Naccieli Bojorquez-Pacheco; Rosendo Romero-Andrade; Manuel E. Trejo-Soto; Daniel Hernández-Andrade; Manuel Trejo-Echeagaray

doi:10.19044/esj.2022.v18n24p68

Naccieli Bojorquez-Pacheco Facultad de Ciencias de la Tierra y el Espacio, Universidad Autónoma de Sinaloa, México
Rosendo Romero-Andrade Facultad de Ciencias de la Tierra y el Espacio, Universidad Autónoma de Sinaloa, México
Manuel E. Trejo-Soto Facultad de Ciencias de la Tierra y el Espacio, Universidad Autónoma de Sinaloa, México
Daniel Hernández-Andrade Facultad de Ciencias de la Tierra y el Espacio, Universidad Autónoma de Sinaloa, México
Manuel Trejo-Echeagaray Facultad de Ciencias de la Tierra y el Espacio, Universidad Autónoma de Sinaloa, México

DOI: https://doi.org/10.19044/esj.2022.v18n24p68

Keywords: ZED-F9P, LEA-6T, NEO-M8T, GNSS de Bajo Costo, Método Relativo Estático

Abstract

Se comparó el posicionamiento obtenido en dos casos de estudios dependientes de las distancias (~31 y ~4.9 Km) a través del método estático mediante el uso de receptores de bajo costo de simple (LEA-6T y NEO-M8T) y doble frecuencia (ZED-F9P); tomando como referencia un receptor de orden geodésico Geomax Zenith 25. Asimismo, el posicionamiento fue evaluado con a la normativa vigente en México para el Circulo de Error Probable (CEP) y Exactitud Posicional Vertical (EPV) con una incertidumbre del 95%. Se
encuentran discrepancias entre coordenadas para un mismo punto en el sistema ENU, valores mínimos de ~ 2 mm y ~ 10 mm, para una distancia ~31 y ~4.9 Km, respectivamente, obteniendo el mejor resultado con el receptor de una frecuencia LEA-M8T para la distancia de ~31 km; para el caso ~4.9 km se presenta con el receptor ZED-F9P en conjunto con una antena de orden Geodésico. Por otro lado, los resultados muestran un grado de cumplimiento en el posicionamiento de los receptores de bajo costo favorable donde; se obtienen valores de 8 mm de variación máxima para CEP; para EPV al 95% de confiabilidad, 1 cm de discrepancia. Presentando los mejores resultados los receptores LEA-6T y NEO-M8T, caso ~31 km, en cuanto a CEP y EPV.
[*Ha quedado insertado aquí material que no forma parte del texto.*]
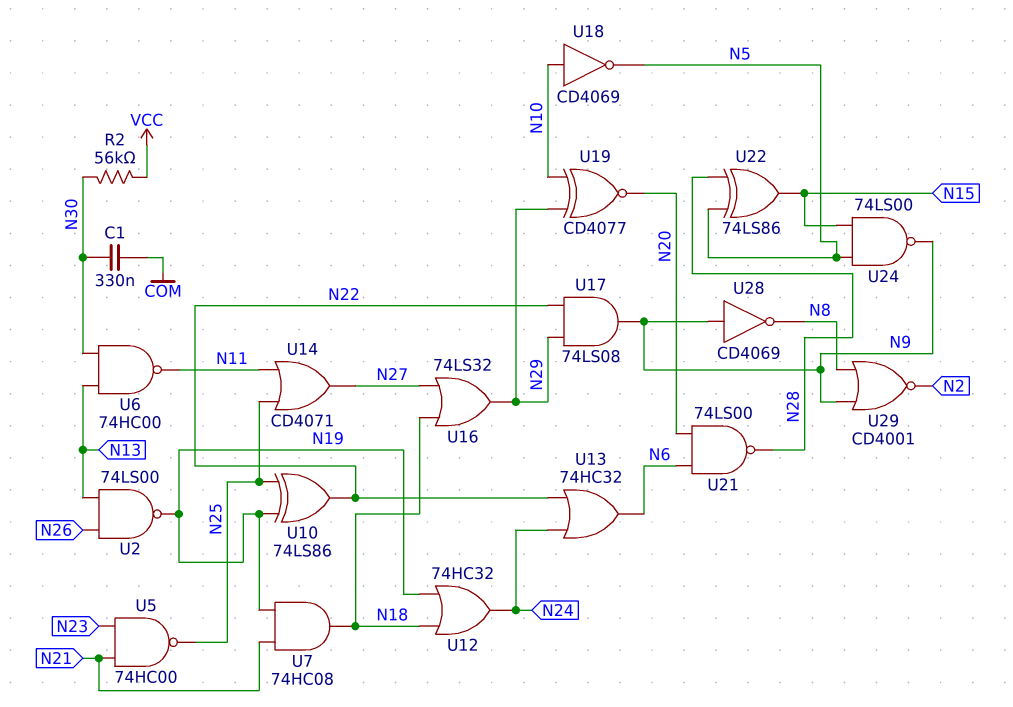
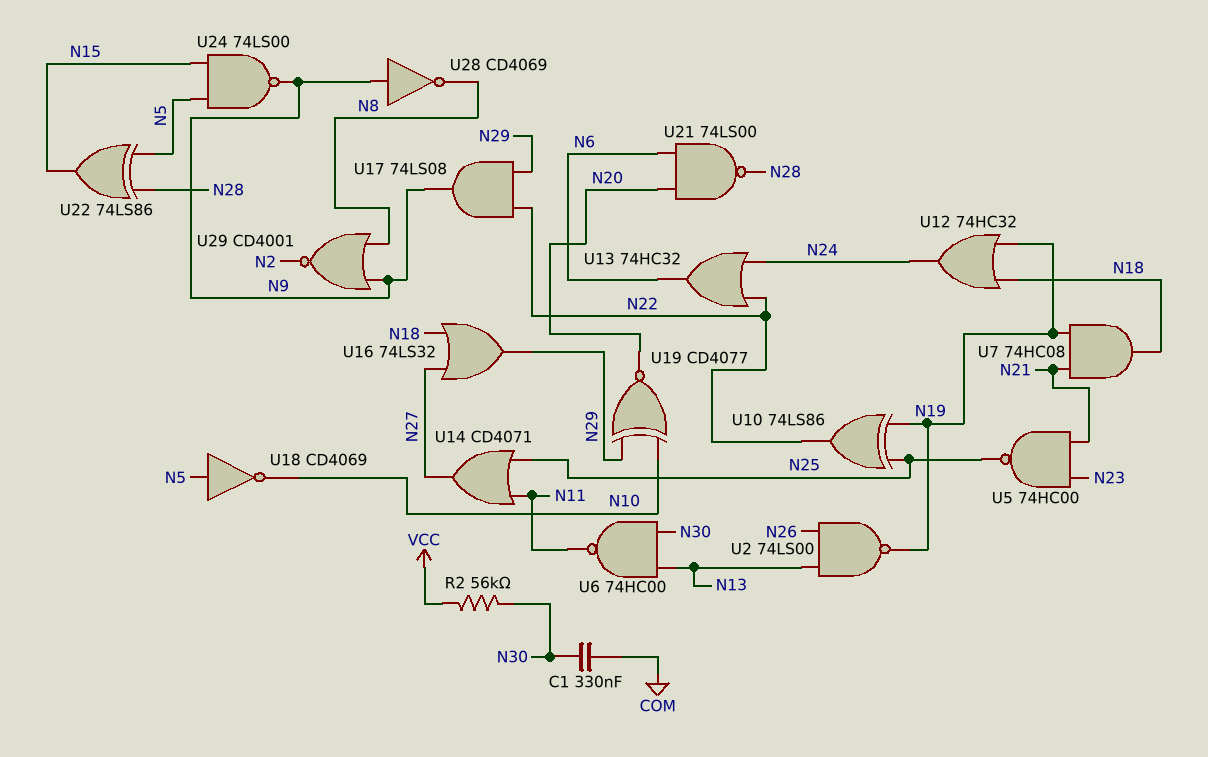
U18: NOT CD4069 (in N10, out N5) -> NOT CD4069 (in N5, out N10)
A comparative study between the positioning obtained in two case studies depending on distances (~31 and ~4.9 km) was carried out through the static method of survey using the low-cost receivers of single (LEA-6T and NEO-M8T) and double frequency (ZED-F9P). The reference was taken as Geomax Zenith 25 geodetic order receiver. The positioning was evaluated with the current regulations in Mexico for the Circle of Probable Error (CEP) and Vertical Positional Accuracy (EPV) with an uncertainty of 95%. The discrepancies between coordinates for the same point in the ENU system were found to be the minimum values of ~ 2 mm and ~ 10 mm for a distance of ~31 and ~4.9 Km, respectively. The best results were obtained with the NEO-M8T single frequency receiver for the distance of ~31 km and for the distance of ~4.9 km, it is presented with the ZED-F9P receiver in conjunction with a geodetic antenna. Whereas on the other hand, the results show a degree of compliance in the positioning of low-cost receivers wherein the variation values of a maximum of 8 mm are obtained for CEP and for EPV 1 cm discrepancy was observed at 95% reliability. The LEA-6T and NEO-M8T receivers presented the best results for the case of ~31 km, in terms of CEP and EPV.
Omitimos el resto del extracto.